Oh, Now Unions Hate Common Core

Oh, Now Unions Hate Common Core
May 14, 2014

Joy Pullmann

Joy Pullmann (jpullmann@heartland.org) is a research fellow of The Heartland Institute and managing... (read full bio)

School Choice Weekly #37

This week, the Chicago Teachers Union approved a resolution against national Common Core curriculum and testing mandates, soon after Oregon’s teachers union made similar moves and four months after the same from New York’s.

How helpful of them to throw their political weight against the mandates now that it’s unlikely they’ll be fully repealed in more than a few states. And of course the union’s vote is based on principle rather than the fact that new tests coming down the pike may hurt unions by bouncing low-performing teachers onto probation and revealing that public schools aren’t educating as well as many think.

It’s difficult to cut this Gordian knot because union protections for bad teachers should be repealed, but states’ new test-tied teacher evaluation systems are ham-handed, biased central planning dictates.

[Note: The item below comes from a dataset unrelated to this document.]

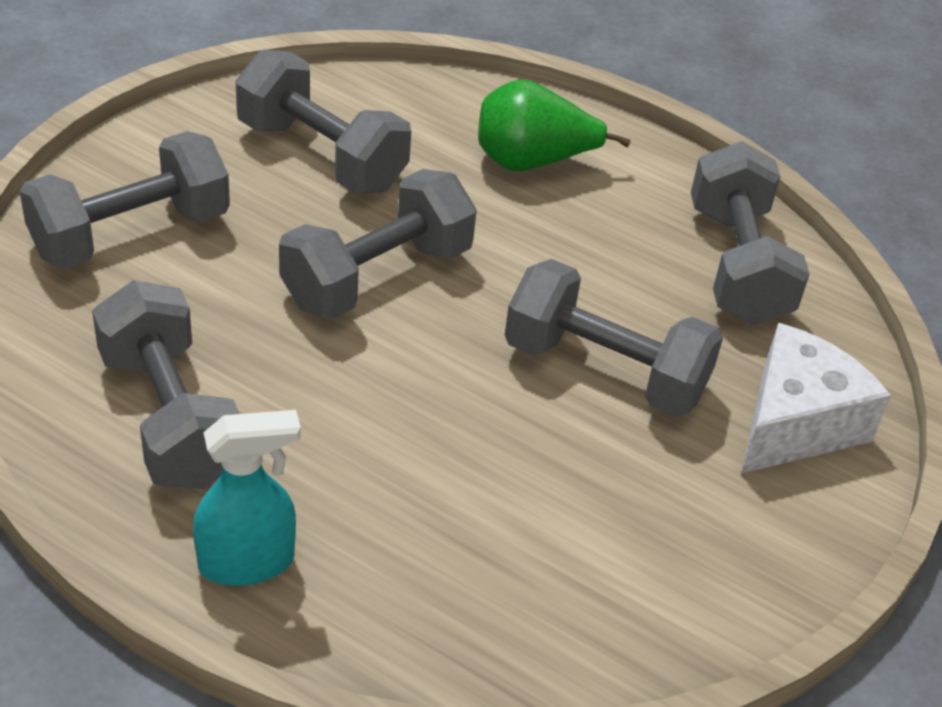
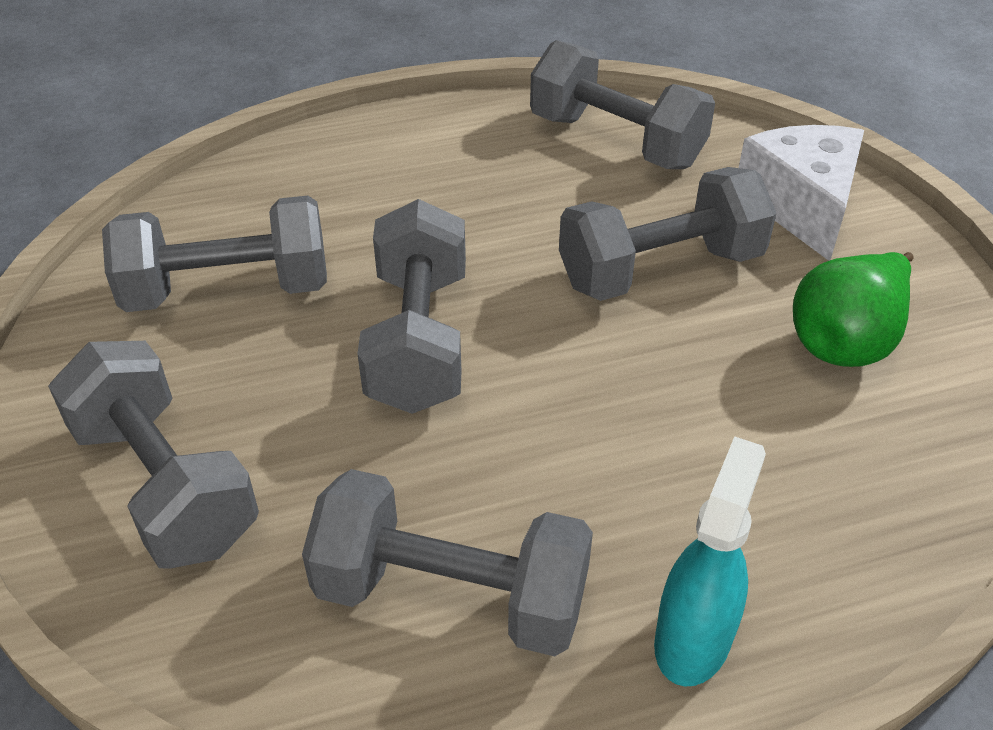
camera: 45 degrees left, 0 degrees up
(131, 233) = (165, 485): grey dumbbell -> grey dumbbell turned 45 degrees counterclockwise
(532, 162) = (388, 176): green pear -> green pear (846, 341)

So is Common Core. Cartels and monopolies are never a good idea, whether the particulars emanate from unions, state legislatures, or the Obama administration. So while teachers unions are almost certainly not motivated by what’s best for kids (because they’re actually about preserving jobs for their members instead), they’ve got a point.

Even a broken clock is right twice a day.

Aside from snark, what may this portend? First, it makes quite clear what folks said long before Common Core passed based on the audacity of its aspirations rather than evidence of likely accomplishment: “Implementation” will grind it into nothing. Central Planning 101: It’s impossible to micro-manage so many people. In other words, bigger unions starting to take the hint from their locals indicates that, despite all the push-polling showing otherwise, most teachers are not likely to make sweeping changes to their practice just because some shiny-faced bureaucrats somewhere have a big idea. In fact, they rather resent yet another intrusion.

Second, this complicates the already-insane Common Core politics, for until now the most visible and effective Common Core opponents have been Tea Partiers, who are hardly union-friendly. So this makes the weird underground alliances among right and left against Common Core even harder for sound-bite politicians to digest. Certainly it’s not as easy as “the enemy of my enemy is my friend” adage.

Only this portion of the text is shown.